My mentor in sobriety suggested, among many things, not to have a relationship in my first years, that I needed to put my focus on my recovery, and relationships are a big part of relapse.
Well, if you want to make God laugh, tell Him your plans.
I always romanticized my relationships, dressing them up as something they weren’t. I lived in a Hollywood movie in my head.
I thought he had great potential if he only stayed sober and I showed him what real love was and my delicious home cooking. He’d get a job and we’d live happily ever after in sobriety.
I was always the type to people-please and stay, no matter what. I could handle anything. Love me, love me, but don’t leave me.
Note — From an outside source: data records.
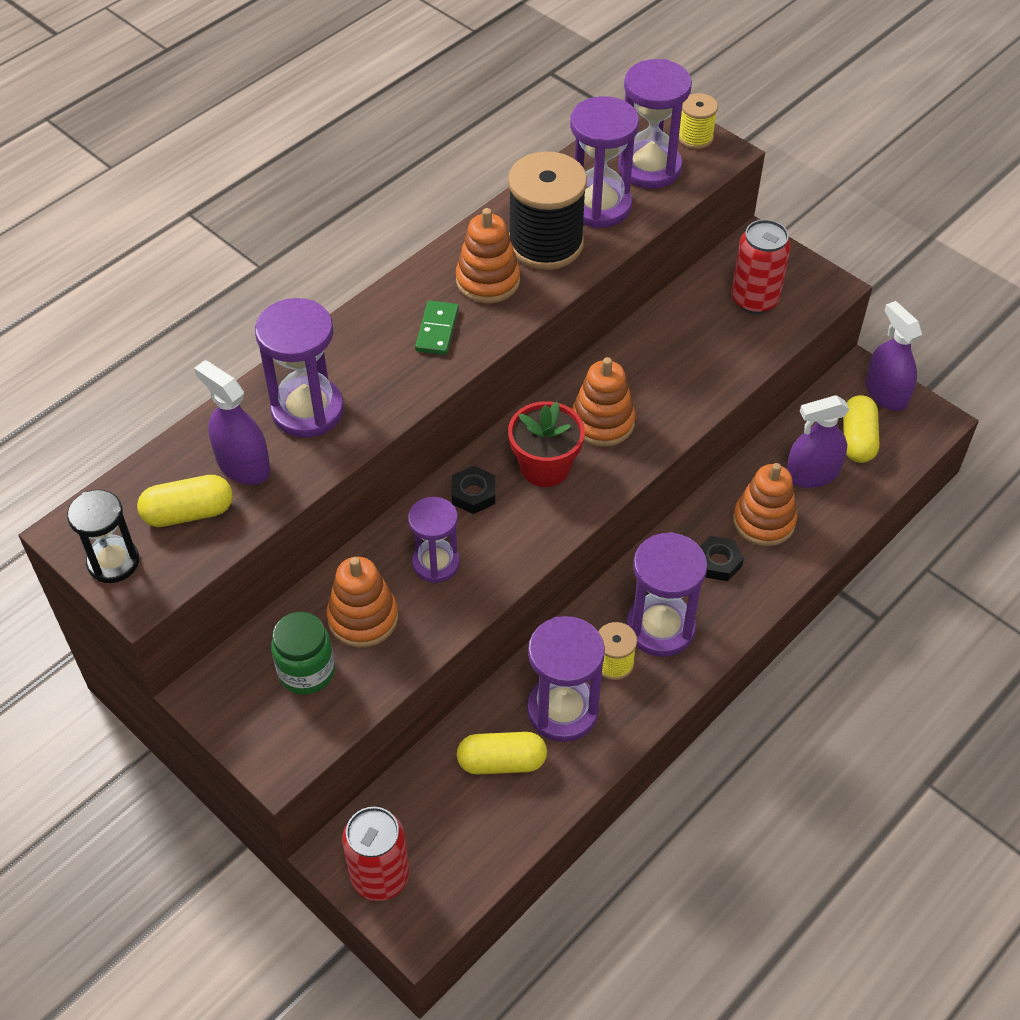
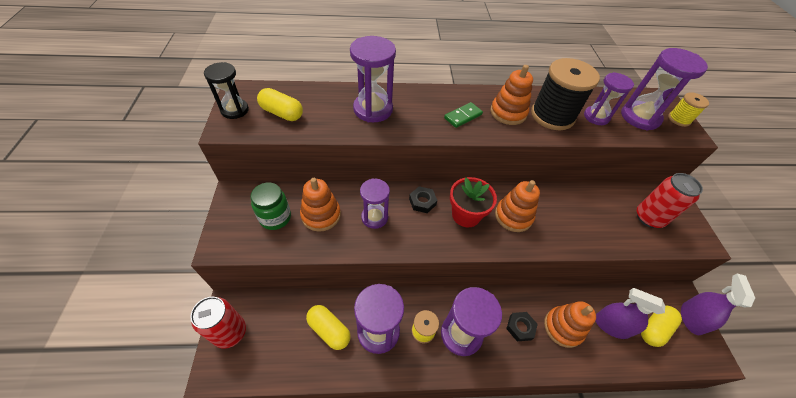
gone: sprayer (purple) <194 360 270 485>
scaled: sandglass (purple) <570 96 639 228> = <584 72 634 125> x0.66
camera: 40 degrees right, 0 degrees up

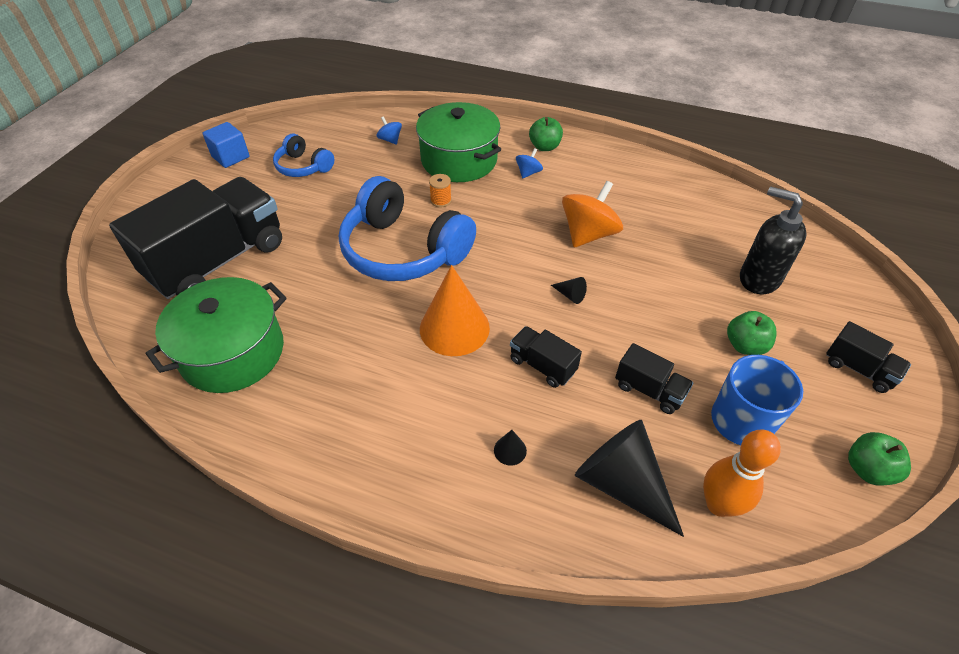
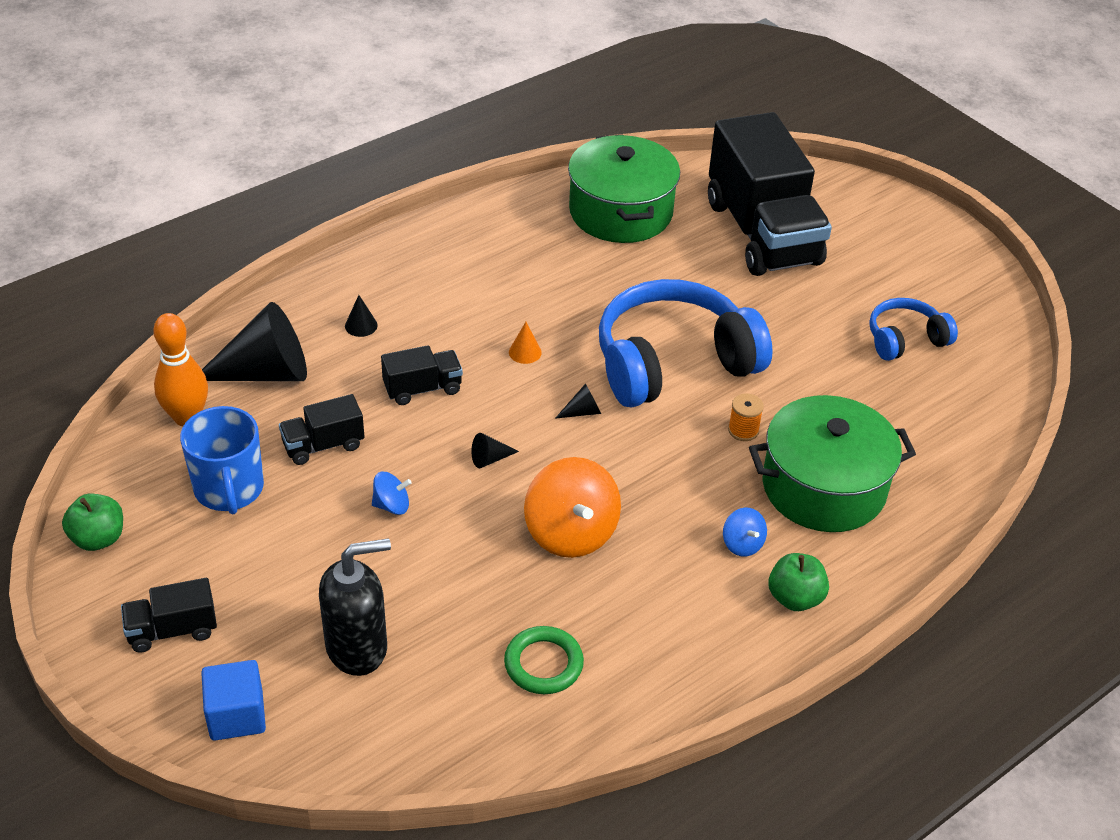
gone: toy apple (green) <727 311 777 355>
new: solid cone (black) <555 383 601 419>; ring (green) <504 626 584 694>
shifted: whirligig (blue) <377 116 402 145> to <372 472 412 515>; solid cube (blue) <203 122 250 168> to <201 660 266 741>
scaled: solid cone (orange-coloured) <420 265 490 356> = <509 322 542 364> x0.40
camera: 120 degrees right, 5 degrees down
I’ll be anything you want me to be, but please don’t go.
Three years of bringing him to over 10 recovery homes, returning him to live homeless in the end, breaking into my home multiple times, calls in the middle of the night, pleading to take him back — and of course, one more time I took him back.
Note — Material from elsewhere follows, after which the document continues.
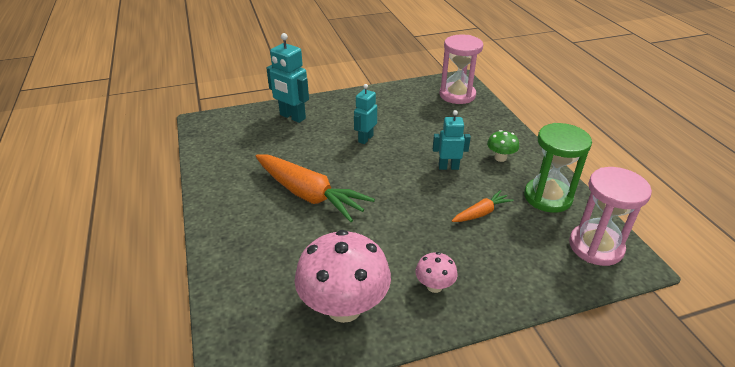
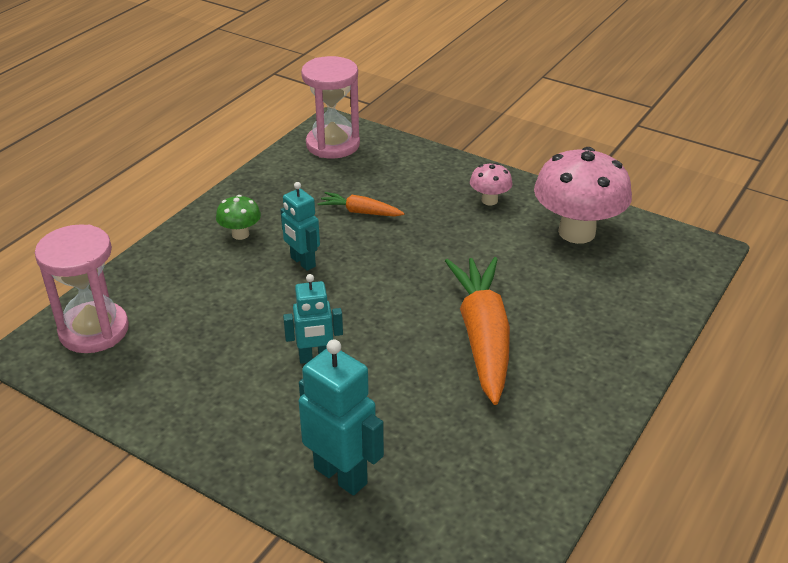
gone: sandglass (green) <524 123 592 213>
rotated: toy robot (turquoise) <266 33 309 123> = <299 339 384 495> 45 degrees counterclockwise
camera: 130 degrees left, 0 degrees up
I always thought, if I just loved him enough, he’d change and start loving himself and we’d then be like a normal couple.
I saw him through relapse after relapse, but the abuse got worse. One day he was Satan speaking in tongues and another he was God. His verbal and spiritual abuse took a toll on me, but I thought, “He hasn’t hit me yet.”
The “yet” was here. I had changed the locks on my door for the third time. I was in my nightgown, talking to my mentor, when out of the corner of my eye I saw the bed rising in my bedroom, him underneath, with the bed on his back and roaring like an animal, throwing the bed off his back. He rushed to grab me, dragged me to the kitchen and grabbed a butcher knife out of the drawer. He held it to my throat and said, “If you’re leaving me, we’re both going to die!”
After pleading with him I finally escaped from his grasp and ran to the nearest house. They took me in and called the police. The police said he carved up his own arm up and passed out.
My mentor had always told me, “If you don’t get out of that relationship, you’ll die. We all know of his past. He’s a dangerous man and he uses women and can’t do life on his own.”
We don’t know how to have a healthy loving relationship until we learn to love ourselves. Two wounded people do not make a whole; you still have two wounded people — you become whole by healing and loving yourself.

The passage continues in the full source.